Trolling is deliberately trying to anger someone in order to provoke them to respond, not trying different arguments to see if you can make it work to determine if that is what you really believe, or if you have a rational point of view.
While there certainly is a gray area there, which is clearly different for the two of us, I think discussion boards have been around long enough for a reasonable smell test.
The choice of being publicly known carries consequences. Simple automated scraping opens you up to spam, adds another data point to your marketing profile, and so on. If you convey a strong opinion, you run the risk of attracting an outrage mob, or a swatting, or harassment by bored trolls.
As virtuous as being unmasked might seem, the risk/reward is skewed exponentially toward the negative. I think the stigma of anonymity is a fallacious aspersion, and that much of the communication we engage in suffers from prejudices rooted in reputation and pigeonholed identity. Let ideas stand alone, free of the baggage of misplaced suspicion and uncharitable bias.
Until or unless the asymmetric consequences are brought to parity, we're human... let that be enough.
Those who are public also suffer for not concealing their identity. I’ve heard a number of times from celebrity interviews that people on the internet are cowards and ‘would never have the courage to say what they said in public’ - as if that’s irrational. We know the cost of honesty and opinions in our society. Our civilization works because we all work hard to preserve the peace via politeness.
However, important topics need to be discussed in a serious way. How do we do it without disturbing the peace? Anonymity is what works.
Lastly, it’s been a proven method of therapy. Confessional, things like support groups (AA), stuff like this is only possible because we honor this principle of concealment.

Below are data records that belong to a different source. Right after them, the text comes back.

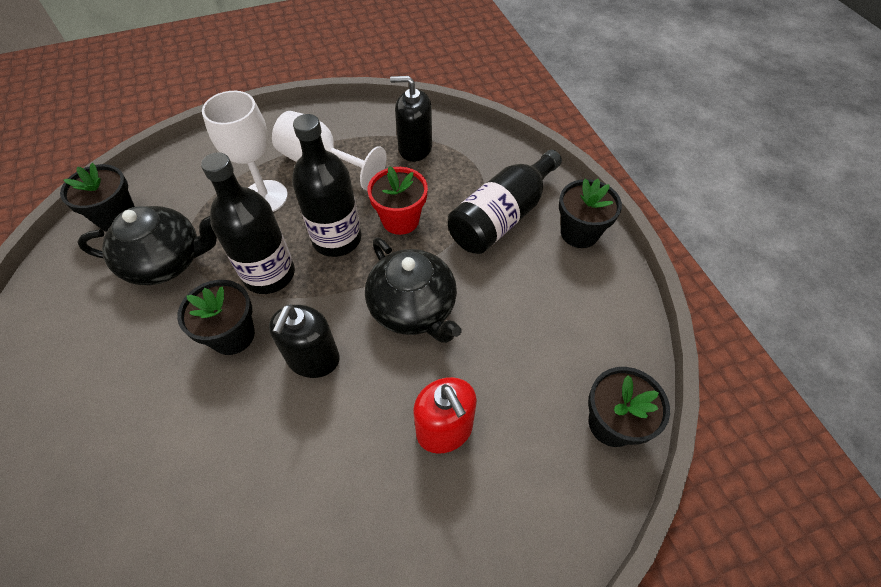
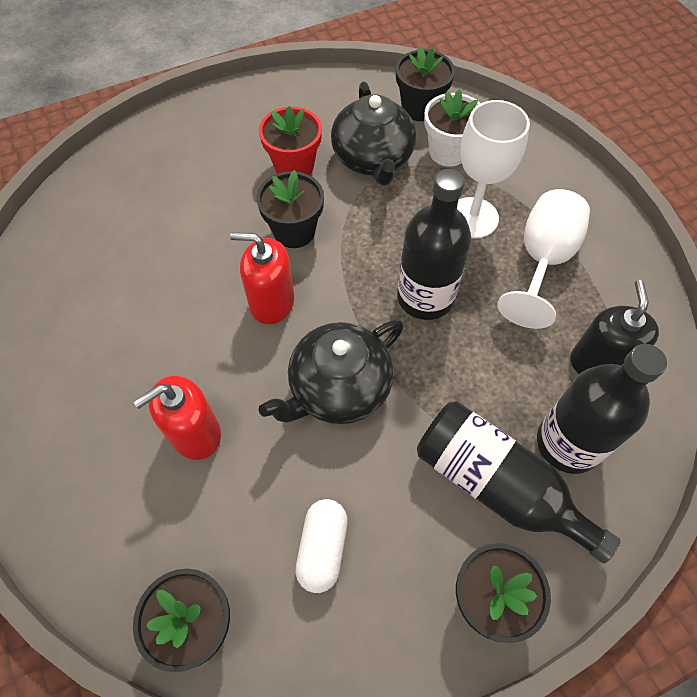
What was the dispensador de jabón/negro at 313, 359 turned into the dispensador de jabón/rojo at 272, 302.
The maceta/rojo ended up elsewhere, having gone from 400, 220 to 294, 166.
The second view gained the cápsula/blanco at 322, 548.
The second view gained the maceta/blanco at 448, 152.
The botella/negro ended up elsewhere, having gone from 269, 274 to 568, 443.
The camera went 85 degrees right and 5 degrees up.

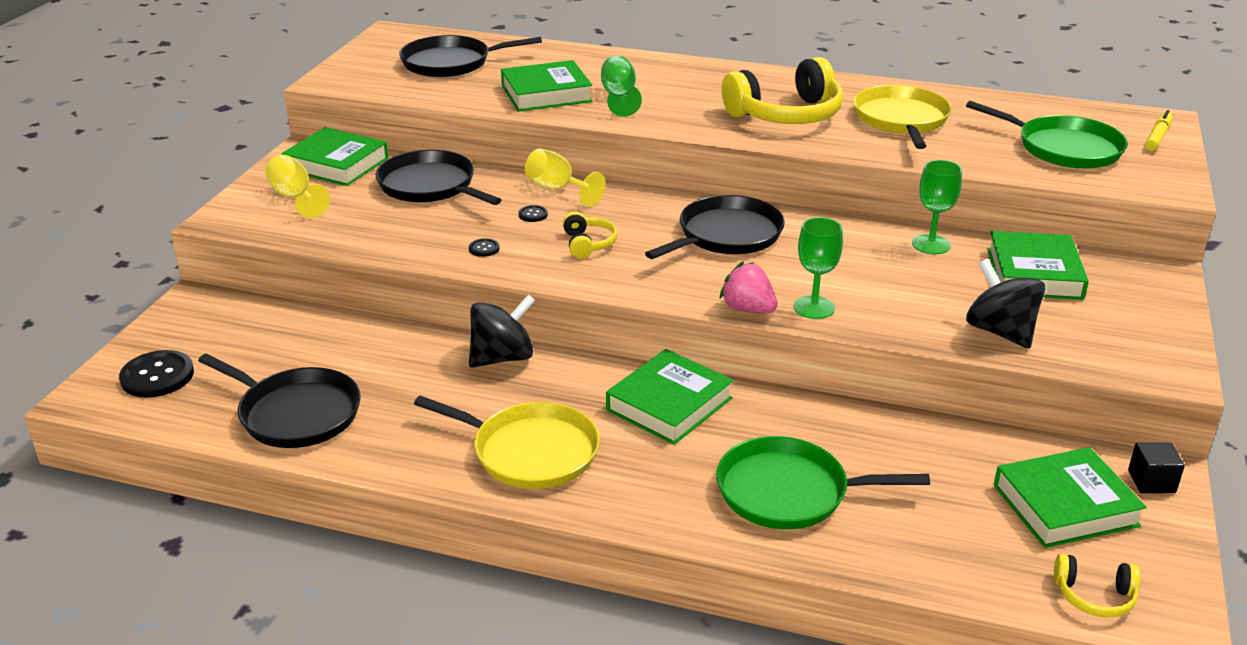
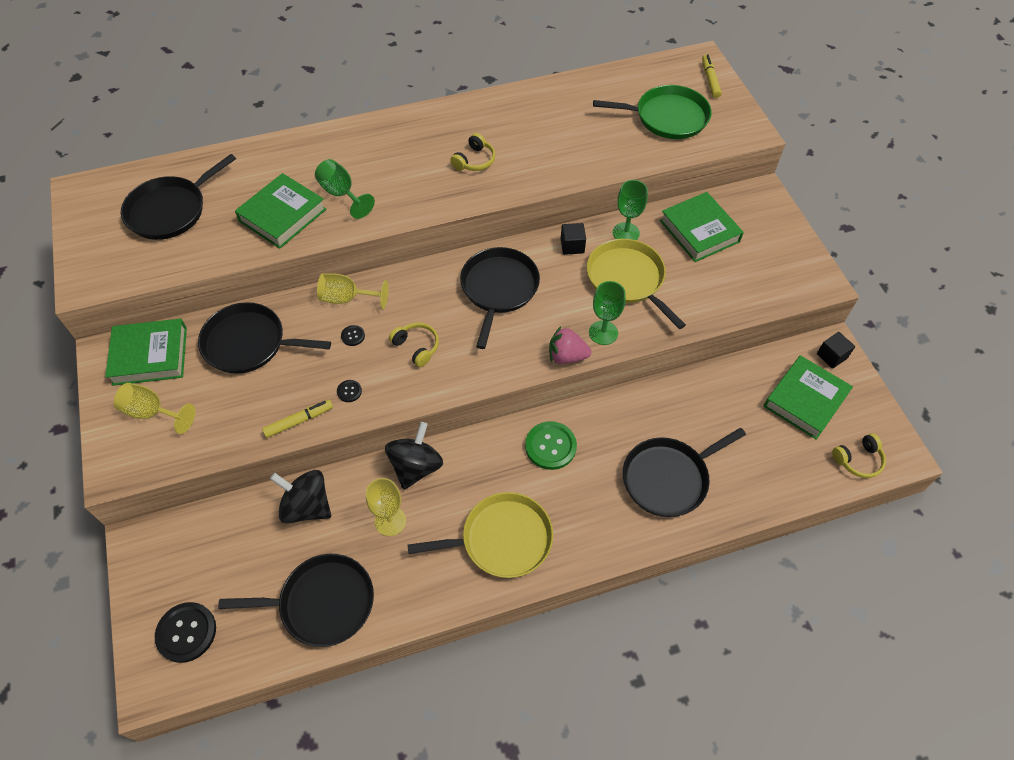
The second view gained the rotulador/amarillo at 299, 421.
The peonza/negro ended up elsewhere, having gone from 1000, 332 to 307, 506.
The second view gained the copa/amarillo at 390, 521.
The size of the auriculares/amarillo at 786, 115 changed by a factor of 0.48.
Where the libro/verde stood at 669, 404, the botón/verde came to stand at 550, 446.
The second view gained the cubo/negro at 572, 246.
The sartén/amarillo ended up elsewhere, having gone from 901, 120 to 627, 279.
What was the sartén/verde at 789, 492 turned into the sartén/negro at 668, 478.
The camera went 35 degrees left and 25 degrees up.

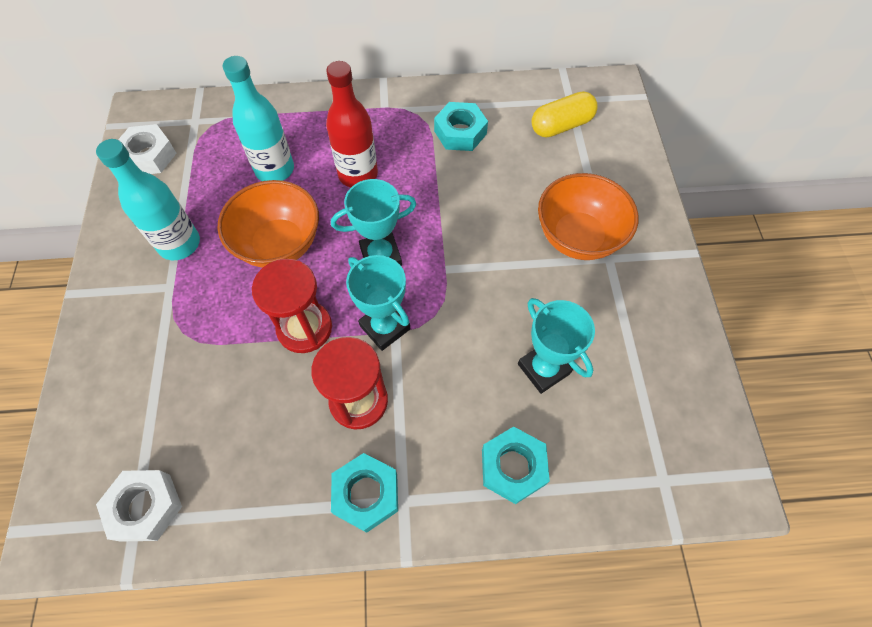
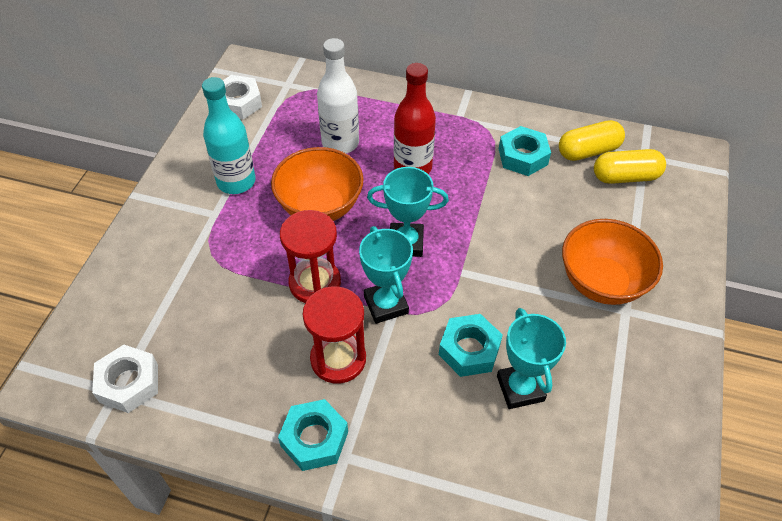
What was the botella/turquesa at 275, 170 turned into the botella/blanco at 340, 143.
The tuerca/turquesa ended up elsewhere, having gone from 513, 467 to 469, 350.
The second view gained the cápsula/amarillo at 588, 151.
The camera went 20 degrees right and 10 degrees down.

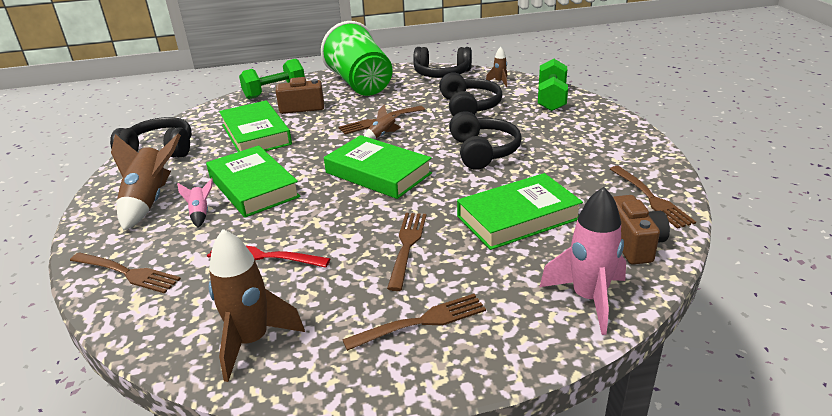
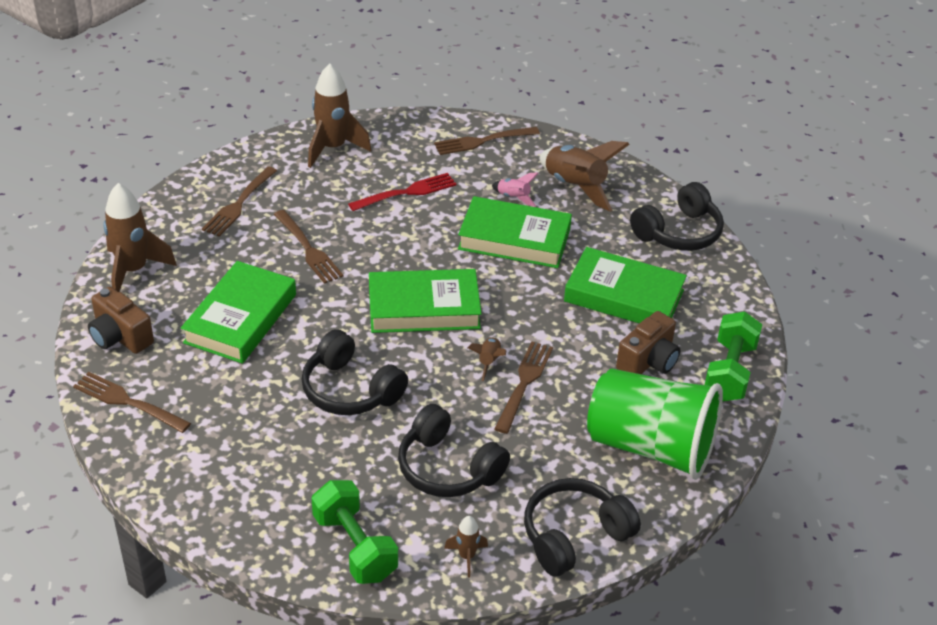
What was the cohete/rosa at 588, 299 turned into the cohete/marrón at 133, 270.
The camera went 135 degrees right and 10 degrees up.

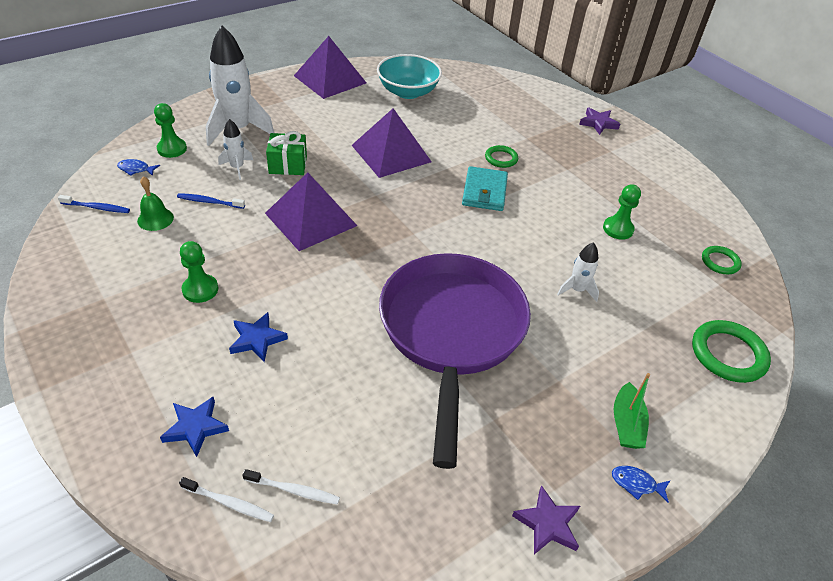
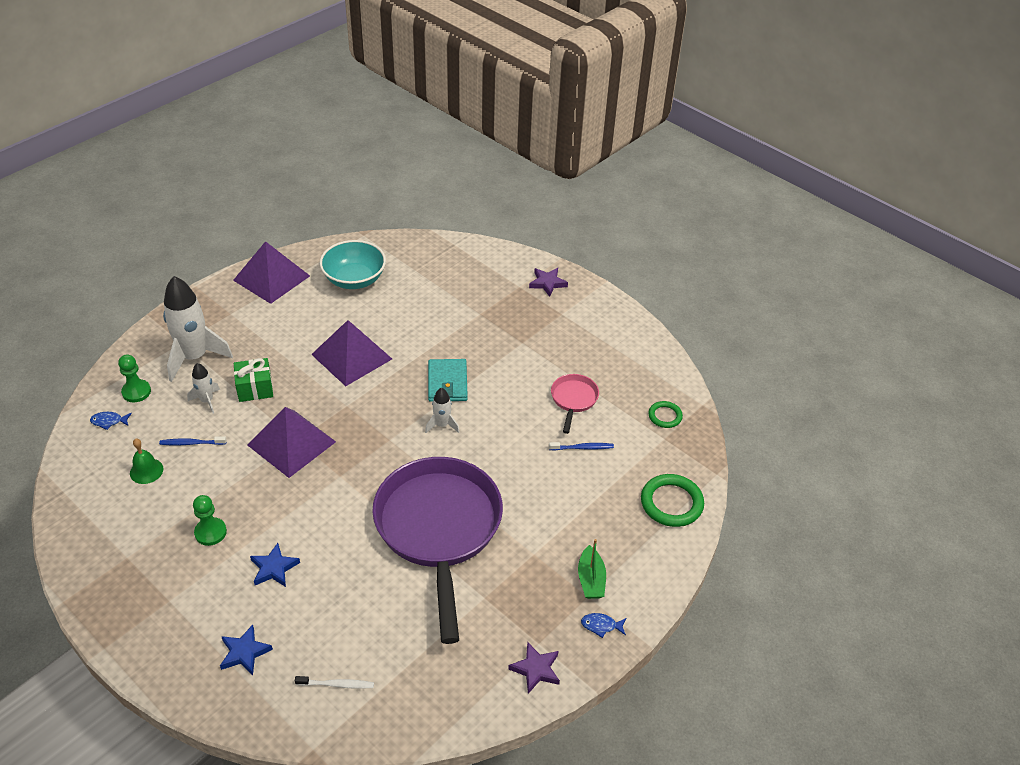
The cohete/blanco ended up elsewhere, having gone from 577, 290 to 442, 425.
The cepillo de dientes/azul ended up elsewhere, having gone from 96, 207 to 582, 448.
Where the peón/verde stood at 618, 229, the sartén/rosa came to stand at 573, 399.
The second view lost the cepillo de dientes/blanco at 229, 503.
The second view lost the anillo/verde at 501, 158.
The camera went 10 degrees left and 0 degrees up.

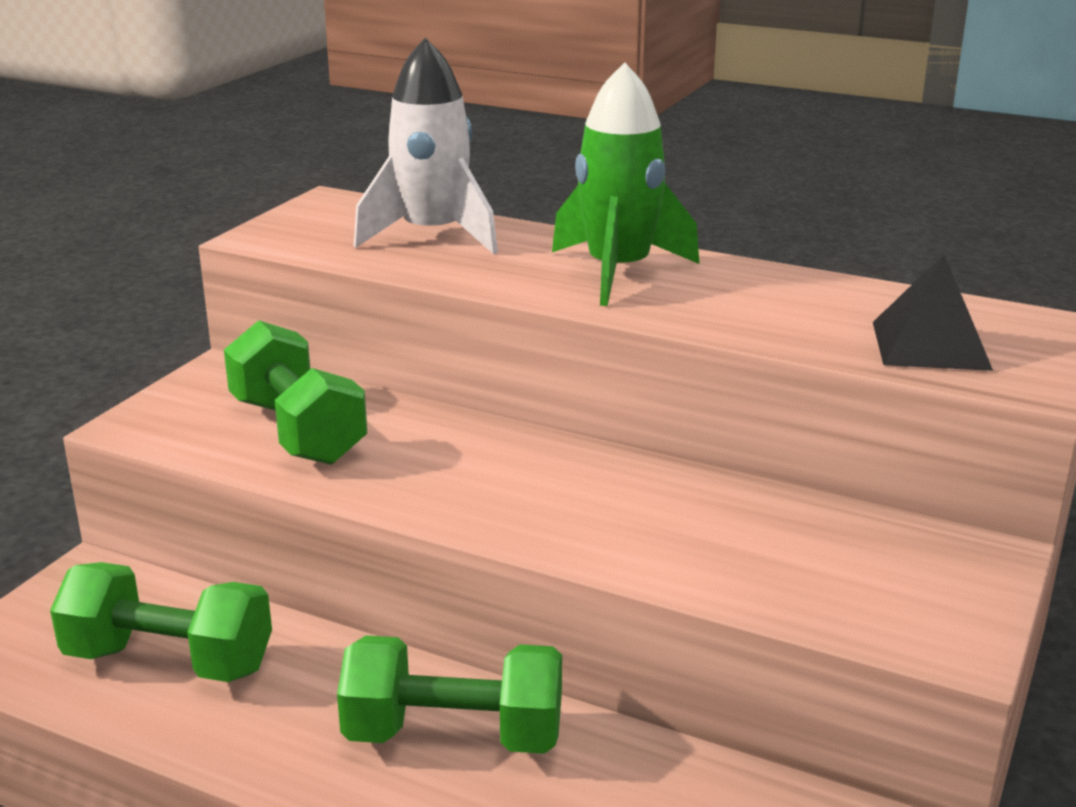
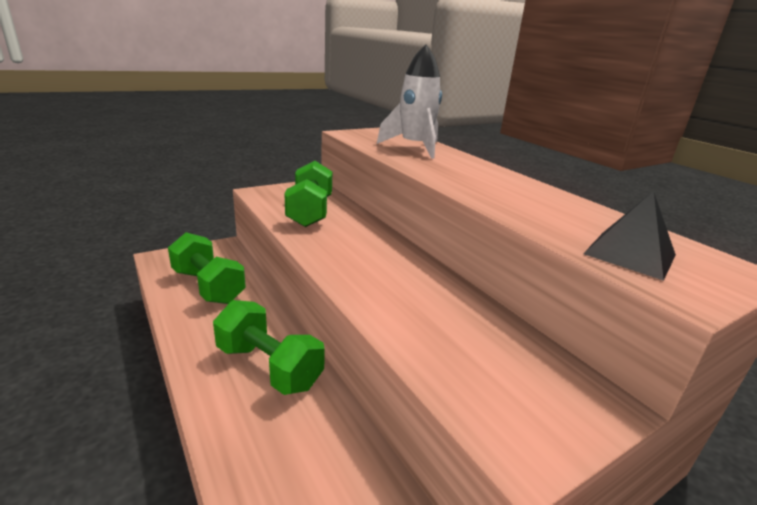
The second view lost the cohete/verde at 618, 272.
The camera went 30 degrees right and 0 degrees up.

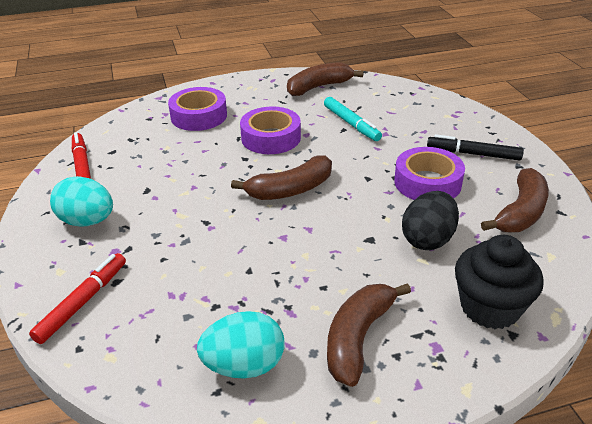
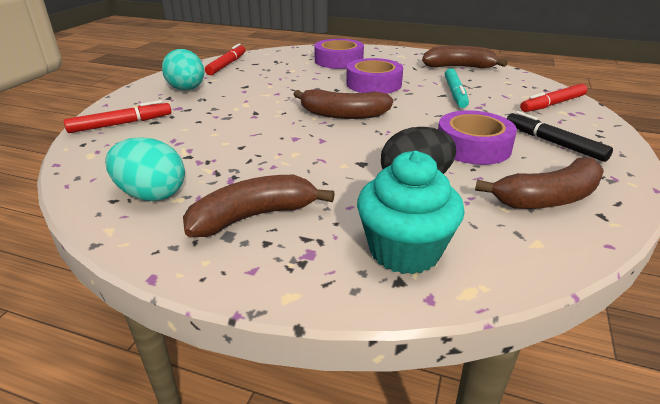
What was the magdalena/negro at 489, 307 turned into the magdalena/turquesa at 404, 251.
The second view gained the rotulador/rojo at 552, 104.
The camera went 35 degrees right and 5 degrees down.

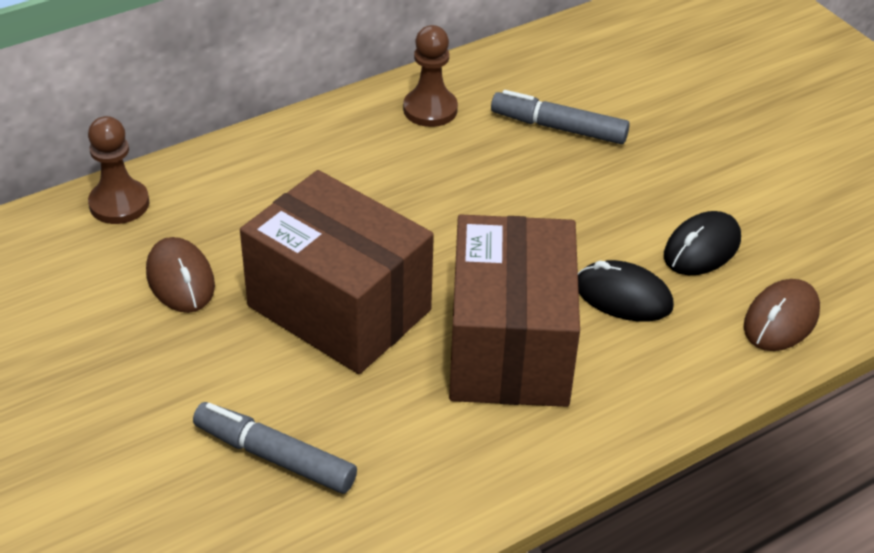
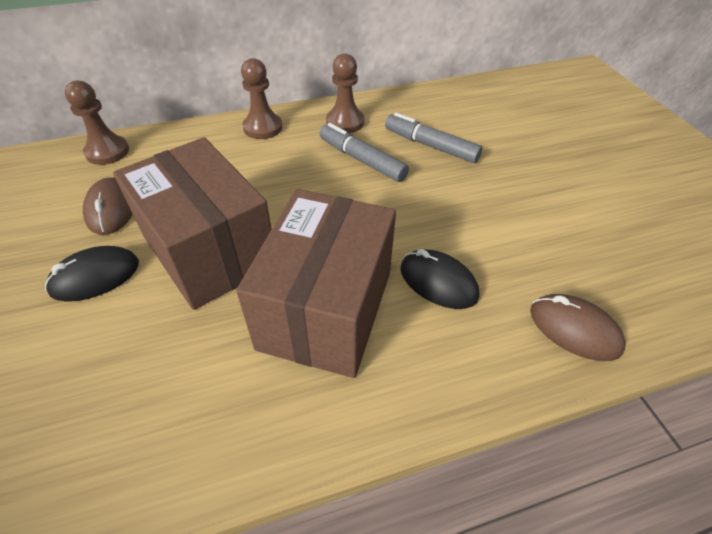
The ratón/negro ended up elsewhere, having gone from 701, 248 to 95, 277.
The second view gained the peón/marrón at 263, 128.
The rotulador/gris ended up elsewhere, having gone from 275, 457 to 362, 160.
The ratón/marrón at 781, 319 ended up facing another way, 75 degrees clockwise from before.
The camera went 15 degrees right and 5 degrees up.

Blind app is literally a support group at the moment. Everyone there seems to be suffering from work stress. Compare each Blind post to the LinkedIn counter part, how can they be so different? The truth isn’t lining up, but I’m glad we get to see just how different the discourse becomes when your real life reputation is not constantly under threat.
Give people a chance to talk without having to look over their backs constantly.
While understandable, this is in essence trolling. I.e making people reply to you as though you mean what you say, when actually you don't.
I've seen other comments here saying the same thing and it makes me wonder how prevalent this is here.